Every line below between the line holding "part: (329, 568) -> (266, 439), removed" and the line holding "part: (140, 350) -> (212, 392), size x0.7", inclusive, should be repeated exactly, and all other lines omitted.

────

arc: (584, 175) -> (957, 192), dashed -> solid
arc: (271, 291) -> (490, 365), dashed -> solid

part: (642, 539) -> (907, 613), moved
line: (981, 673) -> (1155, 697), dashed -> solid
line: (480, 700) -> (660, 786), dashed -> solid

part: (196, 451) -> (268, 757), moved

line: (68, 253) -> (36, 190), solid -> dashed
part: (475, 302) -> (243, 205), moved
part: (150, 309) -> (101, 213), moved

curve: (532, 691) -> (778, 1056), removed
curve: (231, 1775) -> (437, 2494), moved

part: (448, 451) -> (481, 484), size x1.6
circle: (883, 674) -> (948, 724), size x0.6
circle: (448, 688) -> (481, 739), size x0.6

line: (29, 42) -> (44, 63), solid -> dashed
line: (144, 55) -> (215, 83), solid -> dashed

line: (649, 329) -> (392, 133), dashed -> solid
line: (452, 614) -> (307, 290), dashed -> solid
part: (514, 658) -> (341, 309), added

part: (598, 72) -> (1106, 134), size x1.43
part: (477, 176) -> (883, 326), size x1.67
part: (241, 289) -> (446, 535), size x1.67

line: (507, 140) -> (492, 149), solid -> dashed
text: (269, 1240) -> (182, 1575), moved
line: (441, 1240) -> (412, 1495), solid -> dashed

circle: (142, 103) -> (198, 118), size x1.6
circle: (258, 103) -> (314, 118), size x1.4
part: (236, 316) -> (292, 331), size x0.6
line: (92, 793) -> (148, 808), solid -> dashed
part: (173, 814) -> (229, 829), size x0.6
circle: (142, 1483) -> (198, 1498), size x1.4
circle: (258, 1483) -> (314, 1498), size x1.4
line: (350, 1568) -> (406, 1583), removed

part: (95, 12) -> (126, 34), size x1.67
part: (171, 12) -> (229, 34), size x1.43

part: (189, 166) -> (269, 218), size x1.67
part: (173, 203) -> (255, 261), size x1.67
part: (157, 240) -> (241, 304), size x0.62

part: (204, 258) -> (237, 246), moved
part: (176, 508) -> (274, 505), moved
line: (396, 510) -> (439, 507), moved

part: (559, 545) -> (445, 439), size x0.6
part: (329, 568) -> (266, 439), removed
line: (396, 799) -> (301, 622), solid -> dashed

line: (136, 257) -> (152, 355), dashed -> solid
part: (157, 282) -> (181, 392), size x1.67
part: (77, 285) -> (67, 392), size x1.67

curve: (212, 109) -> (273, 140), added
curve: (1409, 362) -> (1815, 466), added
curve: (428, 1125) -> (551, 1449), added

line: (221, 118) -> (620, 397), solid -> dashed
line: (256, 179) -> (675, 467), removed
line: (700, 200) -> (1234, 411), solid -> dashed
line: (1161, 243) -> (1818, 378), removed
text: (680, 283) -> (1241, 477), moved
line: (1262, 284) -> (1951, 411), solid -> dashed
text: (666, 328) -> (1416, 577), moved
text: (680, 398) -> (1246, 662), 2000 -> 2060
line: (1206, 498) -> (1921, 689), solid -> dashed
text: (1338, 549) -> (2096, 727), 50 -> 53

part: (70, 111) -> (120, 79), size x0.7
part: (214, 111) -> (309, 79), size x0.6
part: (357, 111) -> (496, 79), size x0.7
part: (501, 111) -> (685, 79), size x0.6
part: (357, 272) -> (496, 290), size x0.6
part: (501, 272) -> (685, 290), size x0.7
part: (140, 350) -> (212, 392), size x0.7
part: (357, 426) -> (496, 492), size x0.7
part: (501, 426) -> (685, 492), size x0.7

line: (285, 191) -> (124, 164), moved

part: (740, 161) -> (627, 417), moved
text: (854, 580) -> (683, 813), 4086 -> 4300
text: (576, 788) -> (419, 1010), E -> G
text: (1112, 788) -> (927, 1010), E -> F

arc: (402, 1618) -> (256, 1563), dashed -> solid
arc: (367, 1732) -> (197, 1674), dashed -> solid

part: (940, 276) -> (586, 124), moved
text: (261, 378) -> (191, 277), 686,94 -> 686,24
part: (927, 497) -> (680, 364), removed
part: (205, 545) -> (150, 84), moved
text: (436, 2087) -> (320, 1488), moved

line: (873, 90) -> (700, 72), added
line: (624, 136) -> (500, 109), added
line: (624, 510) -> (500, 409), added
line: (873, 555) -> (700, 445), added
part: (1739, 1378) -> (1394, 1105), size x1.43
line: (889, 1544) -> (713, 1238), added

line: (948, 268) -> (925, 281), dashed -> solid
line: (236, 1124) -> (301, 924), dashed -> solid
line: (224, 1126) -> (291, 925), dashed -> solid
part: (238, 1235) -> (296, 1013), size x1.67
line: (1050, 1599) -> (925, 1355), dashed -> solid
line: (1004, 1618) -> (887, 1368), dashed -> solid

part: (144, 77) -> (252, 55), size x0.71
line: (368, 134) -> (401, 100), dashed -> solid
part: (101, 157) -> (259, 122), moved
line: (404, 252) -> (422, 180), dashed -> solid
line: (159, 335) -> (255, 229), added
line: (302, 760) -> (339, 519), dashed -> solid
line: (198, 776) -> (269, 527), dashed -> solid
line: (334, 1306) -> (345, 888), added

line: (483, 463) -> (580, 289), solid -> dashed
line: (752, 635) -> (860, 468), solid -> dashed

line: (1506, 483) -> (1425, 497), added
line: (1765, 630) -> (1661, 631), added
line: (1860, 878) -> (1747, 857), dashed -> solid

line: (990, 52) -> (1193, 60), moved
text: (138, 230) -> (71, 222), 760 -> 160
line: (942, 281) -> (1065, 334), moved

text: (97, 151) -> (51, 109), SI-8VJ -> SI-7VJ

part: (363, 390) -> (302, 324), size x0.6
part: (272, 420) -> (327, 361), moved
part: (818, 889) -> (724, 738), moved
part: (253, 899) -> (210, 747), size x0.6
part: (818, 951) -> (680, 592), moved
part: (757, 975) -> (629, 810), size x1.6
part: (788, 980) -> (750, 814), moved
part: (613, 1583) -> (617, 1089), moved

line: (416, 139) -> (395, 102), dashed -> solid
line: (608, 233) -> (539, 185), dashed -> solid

────

#### Worked solution
part: (329, 568) -> (266, 439), removed
line: (396, 799) -> (301, 622), solid -> dashed

line: (136, 257) -> (152, 355), dashed -> solid
part: (157, 282) -> (181, 392), size x1.67
part: (77, 285) -> (67, 392), size x1.67

curve: (212, 109) -> (273, 140), added
curve: (1409, 362) -> (1815, 466), added
curve: (428, 1125) -> (551, 1449), added

line: (221, 118) -> (620, 397), solid -> dashed
line: (256, 179) -> (675, 467), removed
line: (700, 200) -> (1234, 411), solid -> dashed
line: (1161, 243) -> (1818, 378), removed
text: (680, 283) -> (1241, 477), moved
line: (1262, 284) -> (1951, 411), solid -> dashed
text: (666, 328) -> (1416, 577), moved
text: (680, 398) -> (1246, 662), 2000 -> 2060
line: (1206, 498) -> (1921, 689), solid -> dashed
text: (1338, 549) -> (2096, 727), 50 -> 53

part: (70, 111) -> (120, 79), size x0.7
part: (214, 111) -> (309, 79), size x0.6
part: (357, 111) -> (496, 79), size x0.7
part: (501, 111) -> (685, 79), size x0.6
part: (357, 272) -> (496, 290), size x0.6
part: (501, 272) -> (685, 290), size x0.7
part: (140, 350) -> (212, 392), size x0.7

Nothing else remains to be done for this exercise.